西ドイツの進歩の統計は、自由の力の優位性を雄弁に物語る。 西ドイツの国民総生産は、過去10年間に年率17%で増加した。これは、これほど高い率で持続的に増加した世界記録であり、西ドイツの賃金は、同じ期間に約90%上昇した。 西ドイツの国際収支は、「計画性」が優勢だった時代には慢性的な赤字であり、分配を必要としていたが、生産者と消費者に自由が回復して以来、収支は黒字が増加している。 ドイツの輸出は、世界第5位から第2位へと躍進している。

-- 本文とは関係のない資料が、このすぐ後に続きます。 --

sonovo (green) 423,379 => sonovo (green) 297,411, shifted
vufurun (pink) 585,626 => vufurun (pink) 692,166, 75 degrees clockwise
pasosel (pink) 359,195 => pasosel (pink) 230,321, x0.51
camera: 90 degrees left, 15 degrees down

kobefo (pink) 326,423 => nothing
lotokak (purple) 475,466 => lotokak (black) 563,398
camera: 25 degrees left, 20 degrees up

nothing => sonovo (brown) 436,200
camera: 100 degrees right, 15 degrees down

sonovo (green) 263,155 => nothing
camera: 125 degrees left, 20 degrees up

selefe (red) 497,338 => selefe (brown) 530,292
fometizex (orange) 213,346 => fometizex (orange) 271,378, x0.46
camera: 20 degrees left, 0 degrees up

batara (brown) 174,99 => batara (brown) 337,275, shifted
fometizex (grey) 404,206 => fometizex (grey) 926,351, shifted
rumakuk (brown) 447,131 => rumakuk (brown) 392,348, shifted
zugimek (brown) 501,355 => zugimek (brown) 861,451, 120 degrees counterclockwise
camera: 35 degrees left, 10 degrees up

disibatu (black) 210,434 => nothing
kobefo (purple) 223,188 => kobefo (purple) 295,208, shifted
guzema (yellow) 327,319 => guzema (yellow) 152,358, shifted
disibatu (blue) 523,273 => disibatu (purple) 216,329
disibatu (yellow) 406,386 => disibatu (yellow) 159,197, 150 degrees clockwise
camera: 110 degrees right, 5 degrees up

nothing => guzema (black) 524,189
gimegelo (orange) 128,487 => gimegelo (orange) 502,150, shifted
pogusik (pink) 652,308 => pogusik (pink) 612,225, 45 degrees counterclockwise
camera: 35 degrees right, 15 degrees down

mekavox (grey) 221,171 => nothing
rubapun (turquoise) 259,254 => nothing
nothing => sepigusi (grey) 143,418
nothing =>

自由と進歩の間に生来の対立が存在するというのは、わが国を含む多くの国々の政策立案者の視野を曇らせている妄想である。 経済的自由を保証する政策は、あらゆる場合において、統制と国家主義が陥れていた半停滞から経済を救ってきた。 西ドイツ、ベルギー、スイス、イタリア、日本、香港、そして最近ではフランスの例がこれを示している。 西ドイツは、10年足らずの間に、40年間無慈悲な規制を続けたロシアが達成した以上の経済的幸福を国民にもたらしたのである。 共産主義は、一般的な進歩ではなく、部門別の進歩をもたらす。科学分野(スプートニク)のように、自由が完全に許される分野では顕著である」

この記事は、もともと『The Indian Libertarian』の1960年8月15日号に掲載された。 インドの自由主義者たちによって、Libertarianism.orgに掲載するために選ばれました。 誤字脱字を修正し、句読点を現代風に直しました。